Why Brain Scans Often Look Normal

One of the most frustrating things about concussions is that standard imaging usually won’t show them. CT scans are designed to catch emergencies like skull fractures and brain bleeding, not the microscopic disruptions that cause concussion symptoms. If you go to the ER after a head injury, a CT scan that comes back “normal” doesn’t mean you don’t have a concussion. It means you don’t have a life-threatening bleed.

MRI is better at detecting subtle brain changes like tiny areas of damage to nerve fibers, but even MRI misses many concussions. This is why concussion remains a clinical diagnosis, meaning a healthcare provider determines whether you have one based on your symptoms, your account of the injury, and a physical examination rather than a scan result.

How Concussions Are Diagnosed

There’s no blood test or brain scan that definitively confirms a concussion. Diagnosis is based on a combination of your reported symptoms, observed signs, and specific assessments a clinician can perform. In sports settings, providers use a standardized assessment that includes questions to test your orientation (what day is it, where are you), your immediate and delayed memory, your ability to concentrate, and your balance.

Balance testing is a particularly useful component. You might be asked to stand on one leg, walk heel-to-toe along a line, or perform a walking task while simultaneously answering questions. Difficulty with any of these, especially compared to how you’d normally perform, supports a concussion diagnosis. The overall picture matters more than any single test result. Someone can score normally on memory questions and still have a concussion based on their other symptoms.

What the First Few Days Look Like

If you or someone you’re watching over has a likely concussion, the first 24 to 48 hours are mostly about rest and observation. There’s a persistent myth that you need to wake someone up every few hours after a head injury, but current guidelines say to let them sleep normally with a regular bedtime routine. Sleep is actually part of recovery. The exception is if they showed red flag symptoms earlier, in which case they should already be getting emergency care.

During the first few days, limit screen time and mentally demanding tasks if they make symptoms worse. Physical rest matters too, but it doesn’t mean lying in a dark room indefinitely.
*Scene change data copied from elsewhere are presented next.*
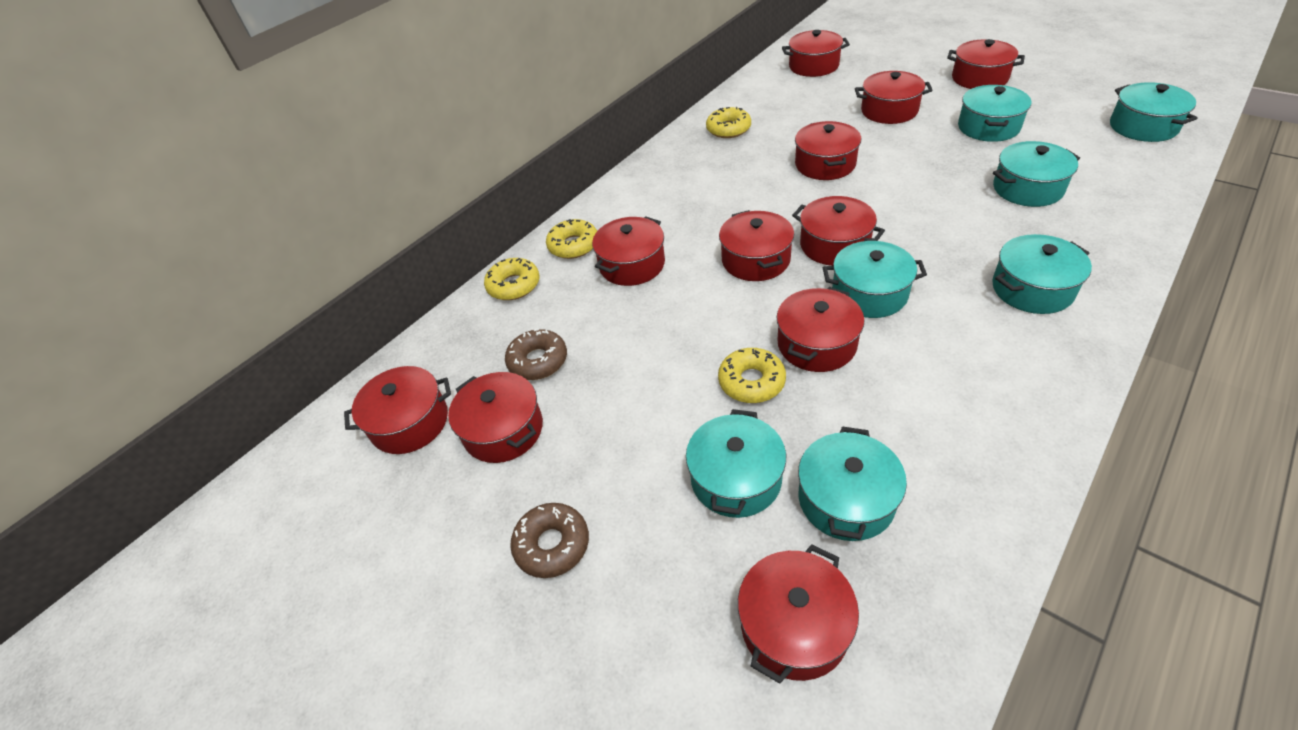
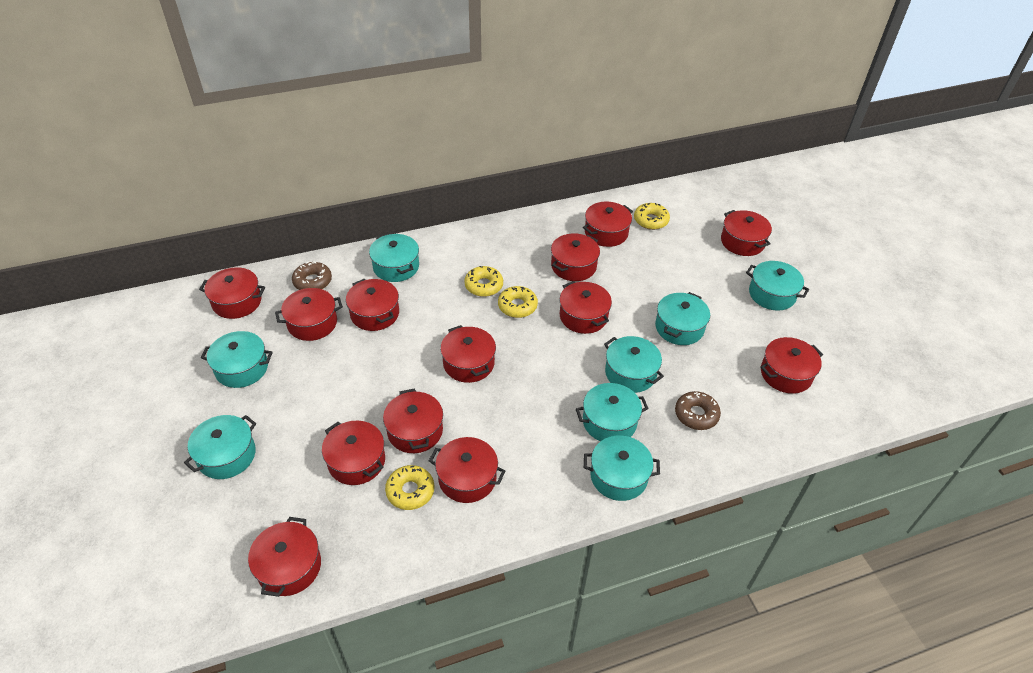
red pot: 11 -> 13
turquoise pot: 7 -> 8

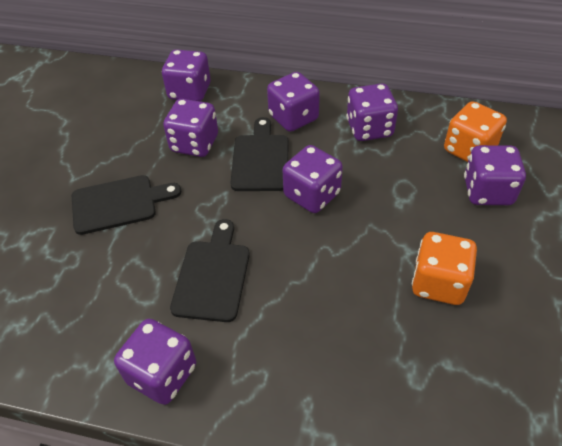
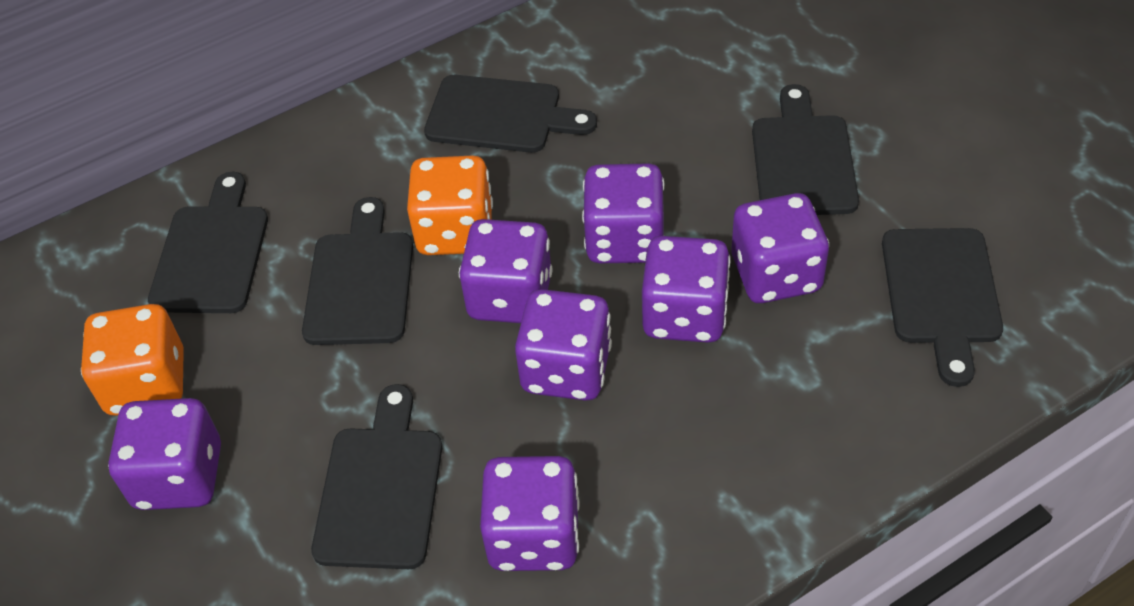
black cutting board: 3 -> 6

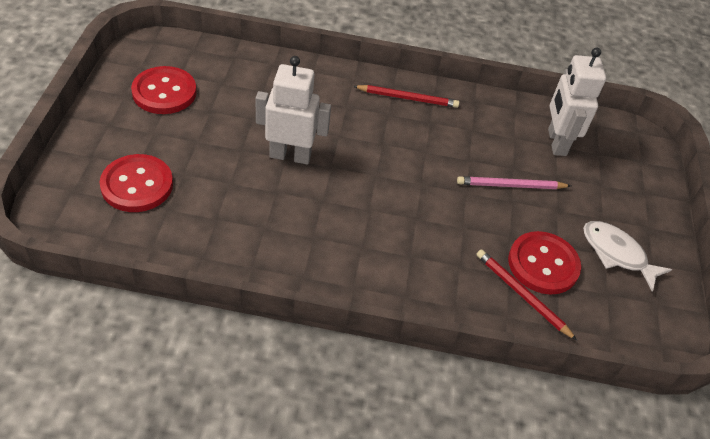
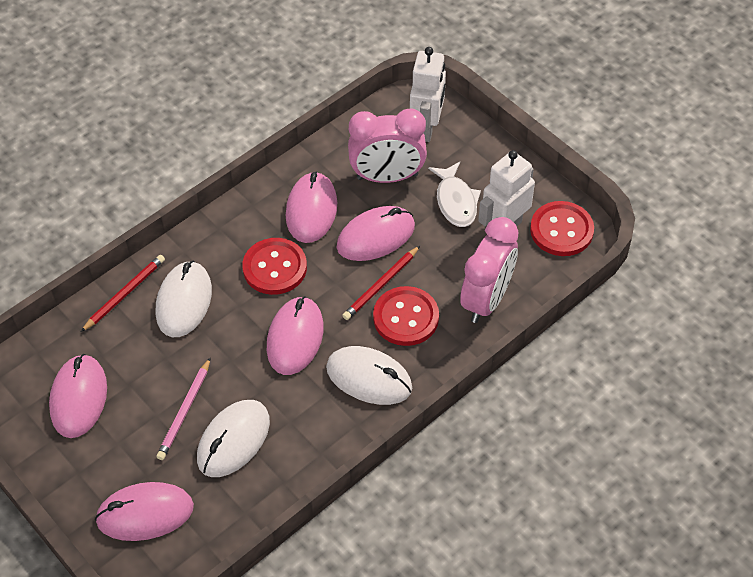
pink clock: 0 -> 2
pink mouse: 0 -> 5
white mouse: 0 -> 3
Light activity, like short walks, is generally fine as long as it doesn’t worsen your symptoms.

Returning to Normal Activity

Recovery follows a gradual, stepwise process. The standard return-to-activity protocol has six stages, each lasting at least 24 hours. You only move to the next stage if your symptoms haven’t returned or worsened.

  • Step 1: Return to regular daily activities like school or desk work
  • Step 2: Light aerobic activity, such as 5 to 10 minutes of walking or stationary biking
  • Step 3: Moderate activity with more head and body movement, like jogging or light weightlifting
  • Step 4: Heavy non-contact activity, including sprinting and full weightlifting
  • Step 5: Full practice with contact
  • Step 6: Return to competition or full unrestricted activity

Most adults recover within two to four weeks. Children and teenagers often take longer. If symptoms persist beyond a month, that’s considered prolonged recovery and warrants a follow-up with a healthcare provider experienced in concussion management.

The key thing to remember: you don’t need to lose consciousness to have a concussion, you don’t need an abnormal brain scan, and you don’t need every symptom on the list. A headache that lingers after a hit, combined with feeling foggy or off-balance, is enough to take seriously.